170-year-old report promoting racial discrimination in healthcare continues to negatively affect outcomes


Racism is alive and well in healthcare. More than 150 years after the Medical Association of Louisiana tasked Samuel Cartwright, MD, with providing scientific and biologic support for racial discrimination, many of the myths he created persist. A 2016 survey of American medicine residents found that 58% of participants agreed the skin of Black people is thicker than that of white people, 39% agreed Black people’s blood coagulates faster, 20% agreed the nerve endings of Black individuals are less sensitive than their white counterparts, and 12% agreed white people have larger brains.

Ashira Blazer, MD
Ashira D. Blazer, MD

“These ideas linking race to biology to support the racial caste system in the antebellum South and justify what abolitionists called human rights abuses don’t go away,” said Ashira D. Blazer, MD, Assistant Professor of Rheumatology, New York University Langone Medical Center. “We know they are false, but they still affect the ways we deal with race in medicine.”

Dr. Blazer discussed the origins and realities of racism and racial disparities in healthcare during Microaggressions & Gaslighting: Navigating Negative Behaviors in the Healthcare Setting. The session, which was originally presented Tuesday, Nov. 9, can be viewed by registered meeting participants through March 11, 2022.

Biologic myths — beliefs that the brains of Black individuals are smaller and less intelligent, that this population has less efficient respiration, feels less pain, has thicker skin and stronger bones, is less prone to bleeding, and is less able to care for themselves than white individuals — are part of what Dr. Blazer termed “willful ignorance” of racism. And it continues today.

She noted that current assessment of spirometry results includes a 20% “correction” for Black patients that first appeared in Dr. Cartwright’s “Report on the Diseases and Physical Peculiarities of the Negro Race,” published in The New Orleans Medical and Surgical Journal in May 1851.

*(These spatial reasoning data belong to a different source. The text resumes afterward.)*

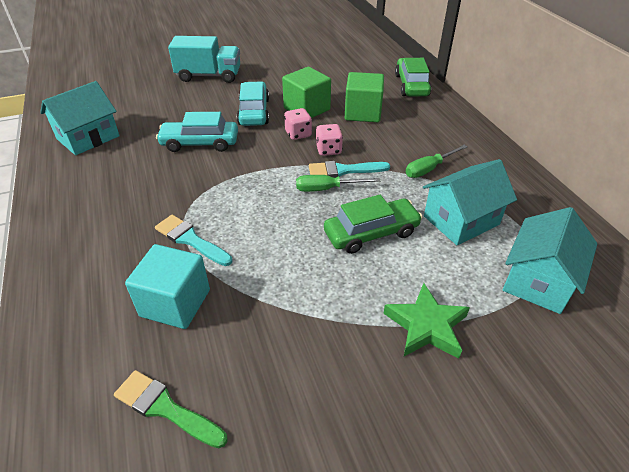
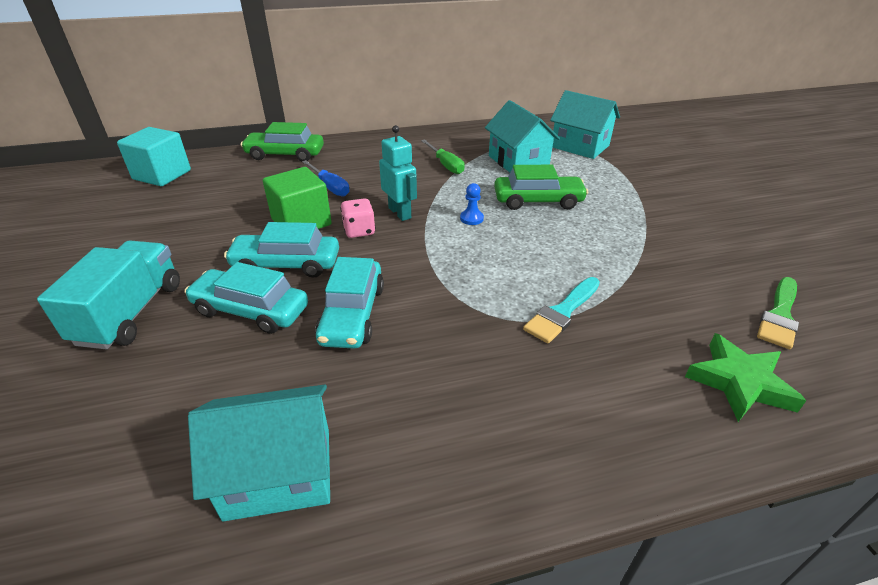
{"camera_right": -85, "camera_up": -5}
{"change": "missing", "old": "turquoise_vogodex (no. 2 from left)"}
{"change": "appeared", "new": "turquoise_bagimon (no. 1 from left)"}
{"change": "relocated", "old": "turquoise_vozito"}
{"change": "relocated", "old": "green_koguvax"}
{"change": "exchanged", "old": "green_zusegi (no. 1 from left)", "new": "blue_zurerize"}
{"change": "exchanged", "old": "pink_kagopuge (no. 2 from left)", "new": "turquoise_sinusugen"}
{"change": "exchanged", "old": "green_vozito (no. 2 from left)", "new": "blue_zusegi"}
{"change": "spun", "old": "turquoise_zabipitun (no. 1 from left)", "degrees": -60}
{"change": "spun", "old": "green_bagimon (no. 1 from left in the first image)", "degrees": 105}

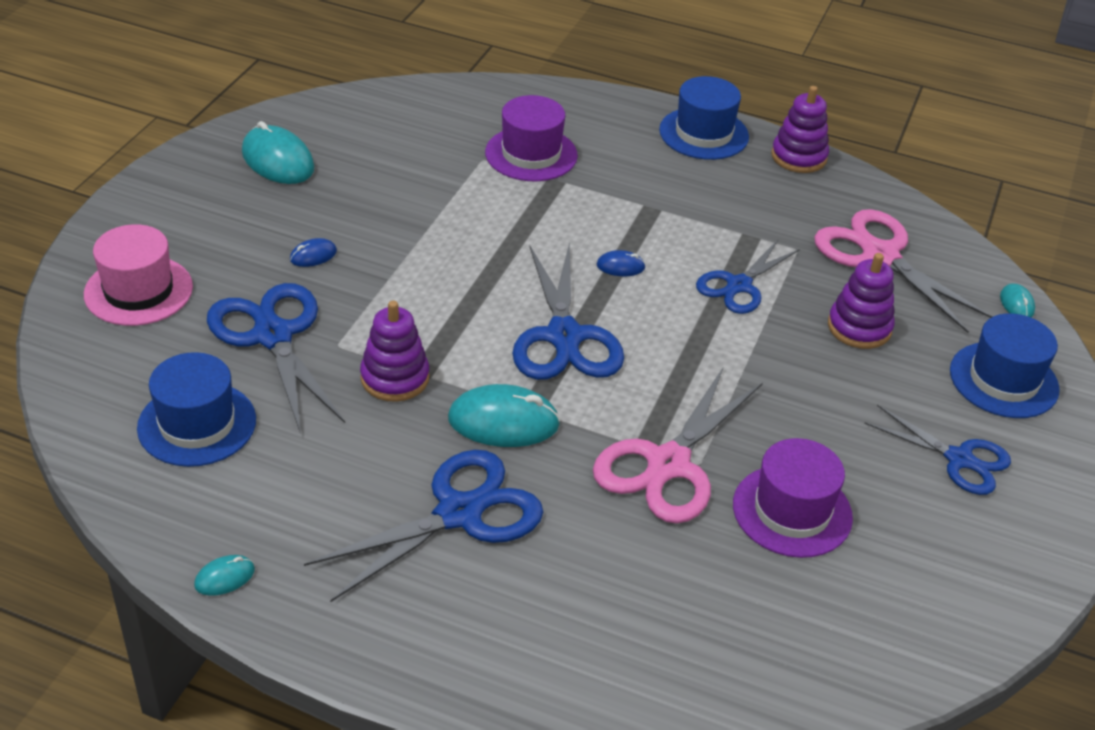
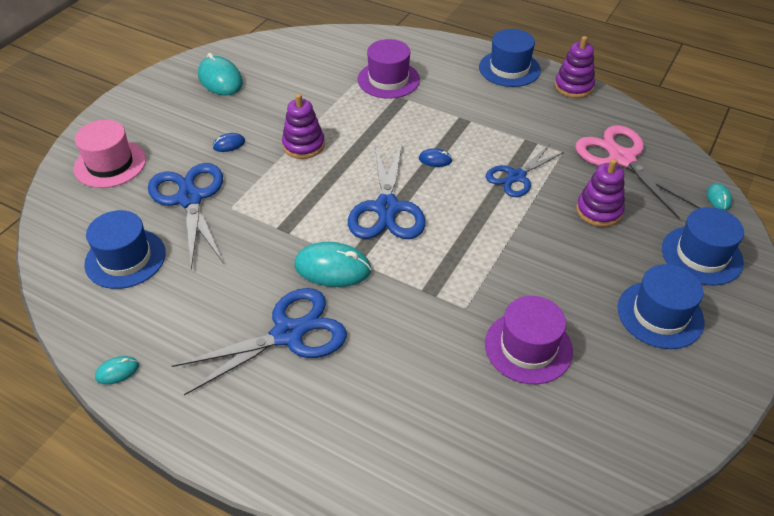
{"camera_right": 10, "camera_up": 5}
{"change": "missing", "old": "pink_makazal (no. 1 from left)"}
{"change": "relocated", "old": "purple_teketenu (no. 1 from left)"}
{"change": "exchanged", "old": "blue_makazal (no. 5 from left)", "new": "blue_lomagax (no. 3 from left)"}

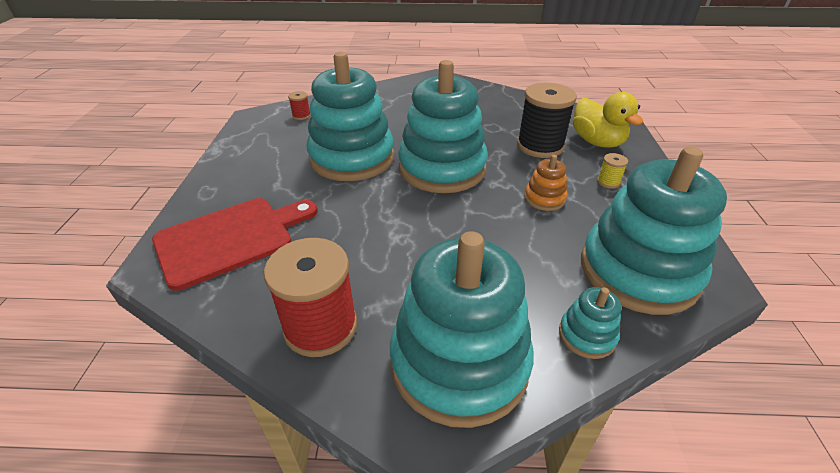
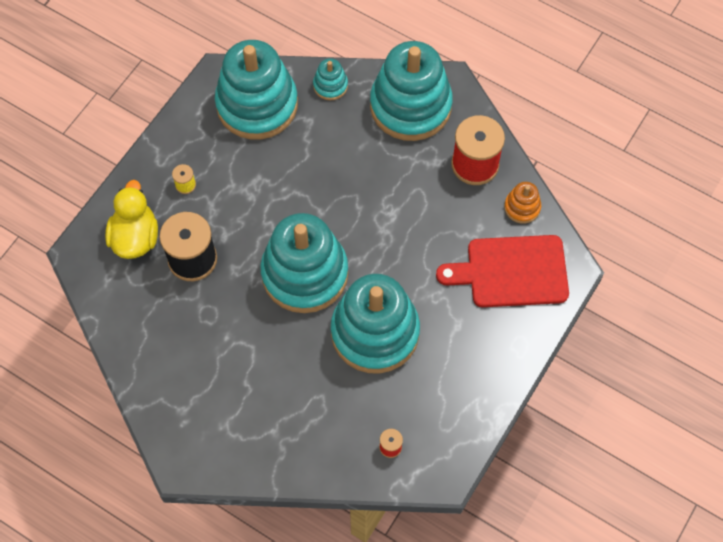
{"camera_right": -150, "camera_up": 25}
{"change": "relocated", "old": "orange_teketenu"}

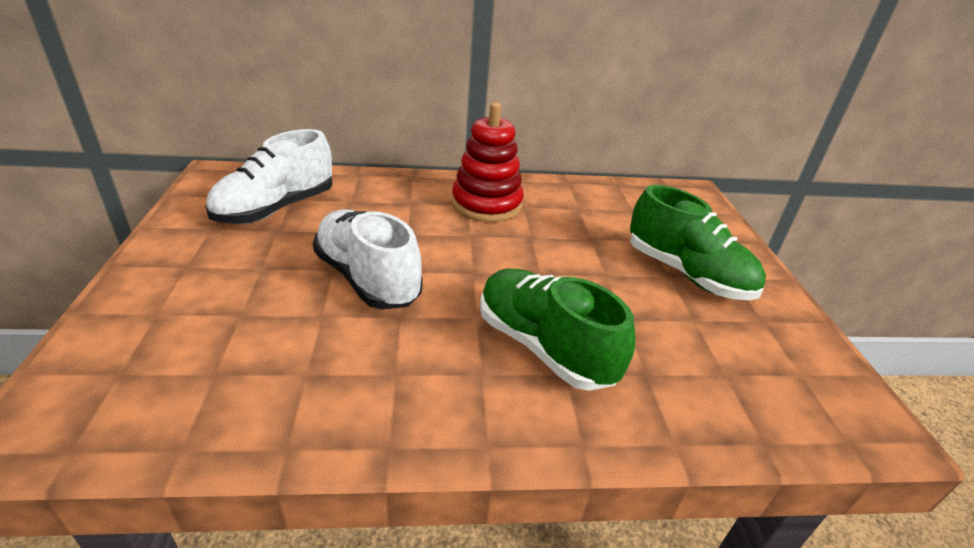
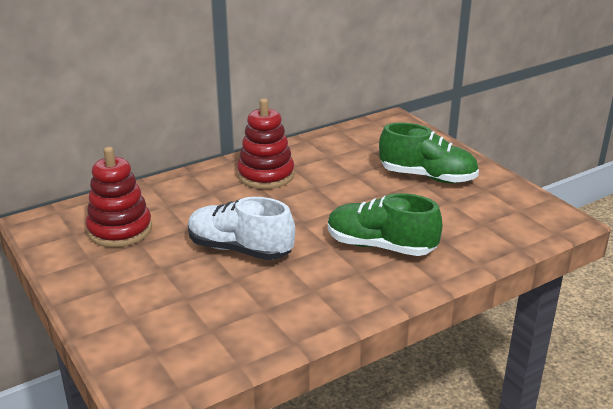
{"camera_right": -25, "camera_up": -5}
{"change": "exchanged", "old": "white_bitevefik (no. 1 from left)", "new": "red_teketenu (no. 1 from left)"}

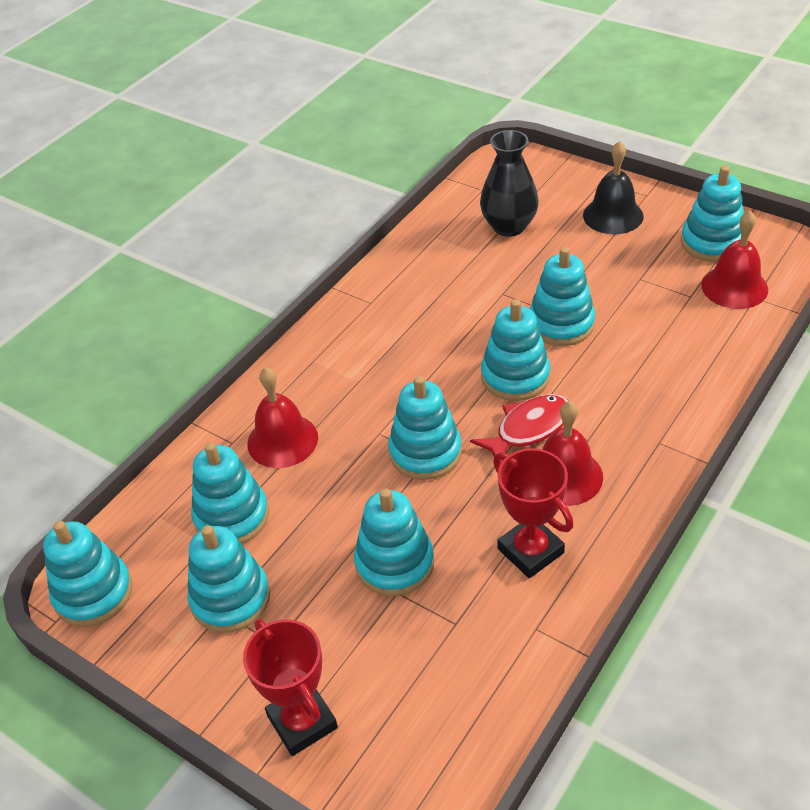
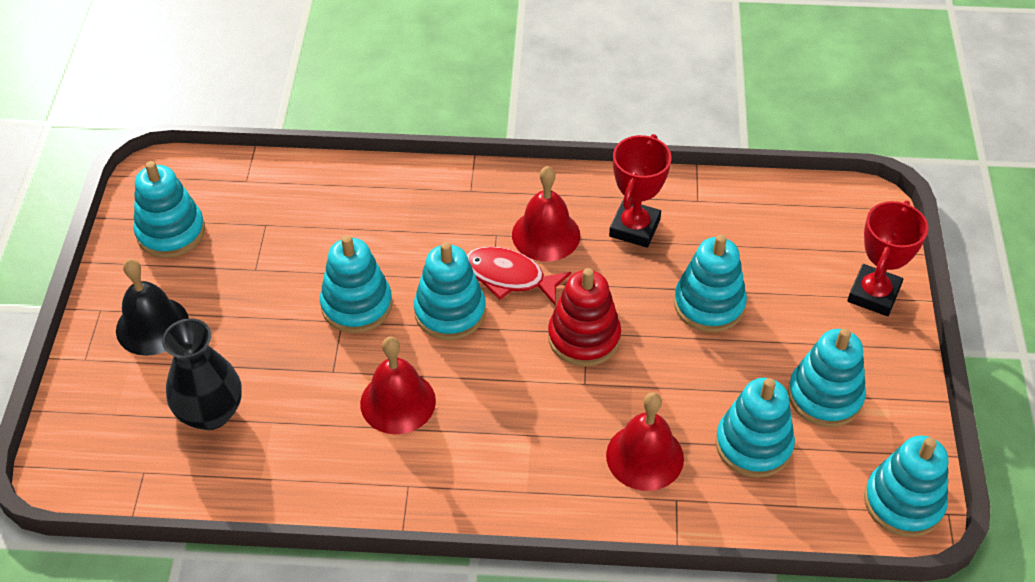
{"camera_right": -125, "camera_up": 5}
{"change": "relocated", "old": "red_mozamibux (no. 3 from left in the first image)", "new": "red_mozamibux (no. 1 from left)"}
{"change": "colour", "old": "turquoise_teketenu (no. 5 from left)", "new": "red_teketenu"}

“You can imagine what overestimating respiratory function by 20% means for the diagnosis and treatment of conditions like asthma,” she said. “Willful ignorance of racism continues to affect the ways we deliver care, including rheumatology care.”

Early diagnosis is among the most important factors in reducing flares and comorbidities, including renal disease and congestive heart failure, Dr. Blazer continued. Yet self-reported experiences of racism have strong negative associations with healthcare utilization, including delay in seeking care (OR=0.43), treatment uptake and adherence (OR=0.70), and negative patient experiences (OR=0.35).

“Racism is affecting how our patients trust us,” Dr. Blazer said. “We don’t tend to think about racism when we talk about treatment uptake and adherence, but we should. It is very difficult to trust someone who is actively denying your reality.”

About 80% of health outcomes are due to social determinants of health. This includes socioeconomic factors such as education, job status, family support, and income; the physical environment, including housing, crowding, and pollution; and health behaviors such as tobacco use, diet and exercise, alcohol and other drug use, and sexual activity. Healthcare, including access and quality of care, is responsible for just 20% of health outcomes.

“The reality is that racism, historic and current, is a major determinant of the social determinants of health,” Dr. Blazer said. “When we see and measure racial differences in medicine, we are largely seeing and measuring the effects of racism. We should be asking how racism is operating to produce this disparity, when too often we are looking for a gene. When you realize that all humans and all human genetic diversity came out of Africa, looking for an African-American gene to blame does not make scientific sense.”